In 2002, Gainsco Inc. was primarily in the commercial lines insurance business and was hemorrhaging money. After the company tried unsuccessfully to fix the problems, that part of the business was scrapped.

There was a seed of hope, however, in a small Florida subsidiary of the company that specialized in the nonstandard personal automobile insurance line. Anderson, CEO of the company, took that seed, spread it across the Southern states and created a stronger foundation, allowing Gainsco to grow to $99 million in revenue last year, a 103 percent increase over the previous year.

Smart Business spoke with Anderson about how he leads growth and establishes a vision for his 400 employees.

How do you manage growth?
When a rocket goes up into the air, it looks to be a perfect flight, but in reality, what is happening is the computers within the rocket are making adjustments on a millisecond basis. So what appears to be a perfect flight is really just a series of micro-adjustments.

The analogy is that when you grow as fast as we’re growing, you have to work under the assumption that something is not working right, and you have to have a highly proactive approach to find out what is not working right so that you can make those milli-adjustments.

If you’re successful in making a lot of millisecond adjustments, then that avoids the more severe adjustment that might otherwise occur because you failed to make the millisecond adjustments. God forbid you don’t even do that, and then the rocket falls out of orbit.

How do you make decisions?
What underlines our ability to do business is the fact that we have capital. One of the most central tenets of all is to make money. If you make money, you can always come back another day and write more business.

If you don’t make money, you’ve not earned the right to come back the next day to make money. If you’re facing decisions in business, ultimately you do what the right profit-making decision suggests you (do).

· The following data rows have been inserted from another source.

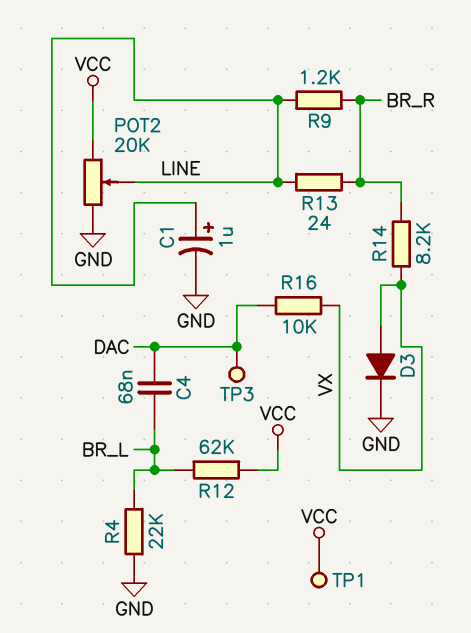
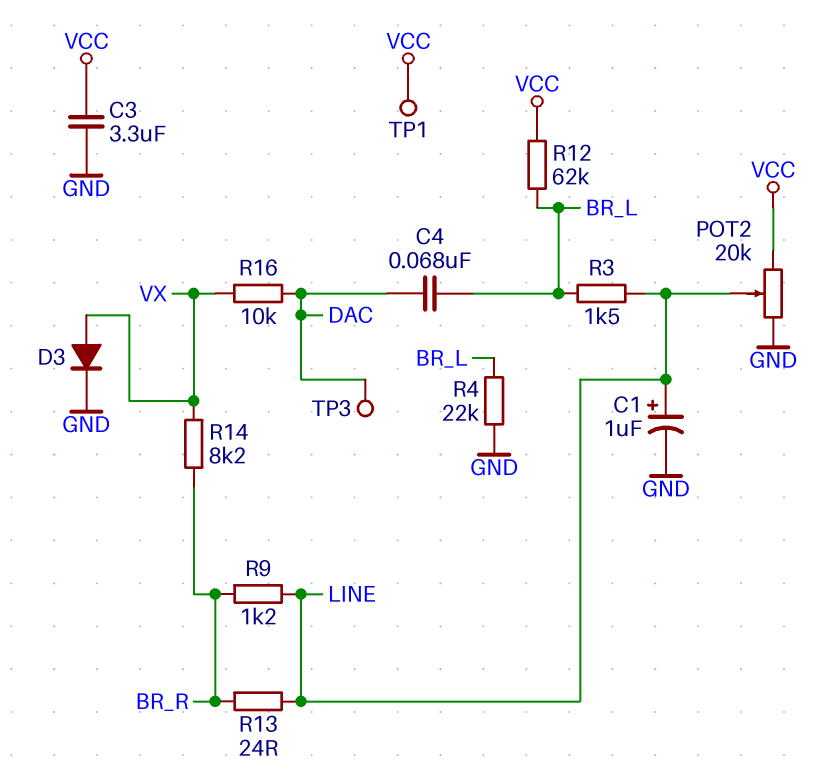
C3: none -> 3.3uF (GND, VCC)
R3: none -> 1.5k (BR_L, LINE)

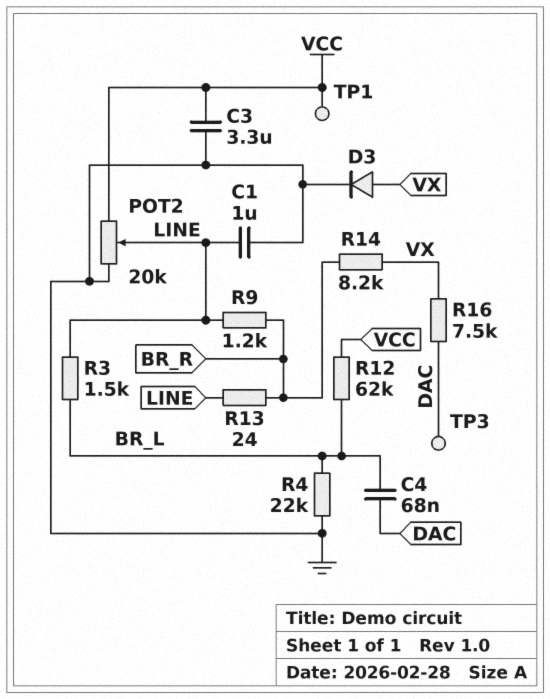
C1: 1uF (plus LINE, minus GND) -> 1uF (GND, LINE)
R16: 10k (DAC, VX) -> 7.5k (DAC, VX)

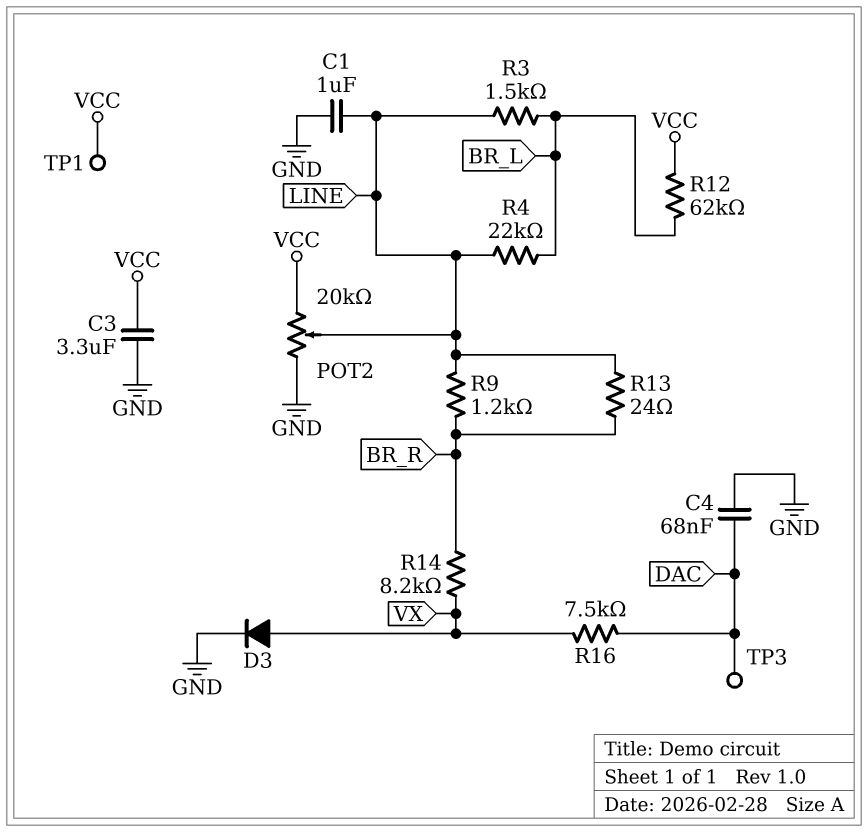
C4: 68nF (BR_L, DAC) -> 68nF (DAC, GND)
R4: 22k (BR_L, GND) -> 22k (BR_L, LINE)

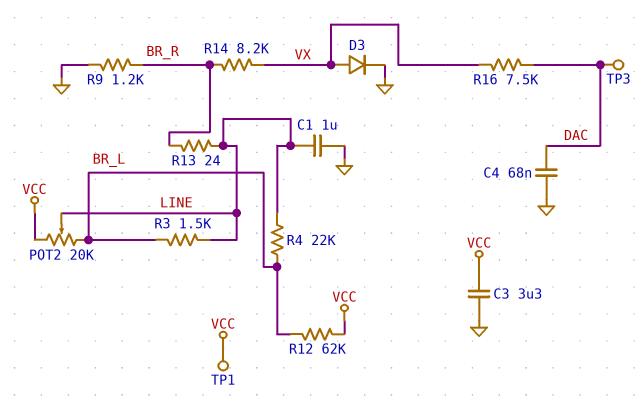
POT2: 20k (GND, VCC, wiper LINE) -> 20k (BR_L, VCC, wiper LINE)
R9: 1.2k (BR_R, LINE) -> 1.2k (BR_R, GND)

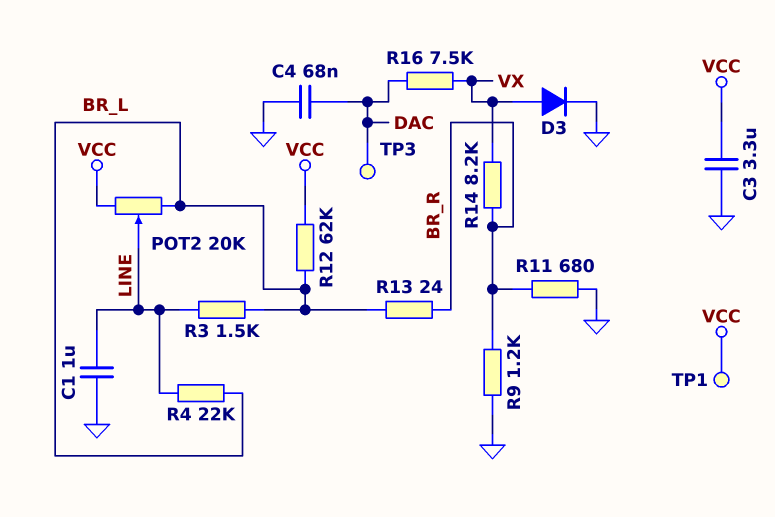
R11: none -> 680 (BR_R, GND)
R13: 24 (BR_R, LINE) -> 24 (BR_L, BR_R)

Be extraordinarily service-driven. Our customers ultimately vote as to whether they want to join or stay with our company. The retention of customers in our business is extraordinarily important because it’s our downstream and revenue stream, so to earn the right to retain those customers — earn their votes, so to speak — you have to provide extraordinary service because their doors are being knocked on at all times to leave our company and join another company, because that’s how competition works.

What keeps a company from growing?
If you don’t have the vision, and if you do not have a leadership team that is driven to achieve that vision, you essentially will not be compelled to make the changes that will drive you forward ... in that vision. You’re more likely to be operating more as an administrative maintenance organization, just keep on keeping on and sustaining what you have, but not developing the growth of the company.

There’s a tremendous amount of leverage associated with the vision and the leadership team that’s dedicated to achieving that vision.

In the absence of vision, there’s no reason to change or to upgrade or to improve or to develop or to grow.

How do you get employees to buy into that vision?
By having a broader environment and culture that’s exciting and vibrant, and enabling people to perform their jobs and grow in their careers. We grade out the performance of our organizational units in terms of 1 to 10 and keep track of their performance. We evaluate each of the individuals in those organizations with the same type of grading system.

The spirit of this is complete teamwork and honesty. If the organizational units are not evolving from a 6 to a 10, we’re candid about that measurement. We proactively identify what it takes to advance that organizational unit to become a 10.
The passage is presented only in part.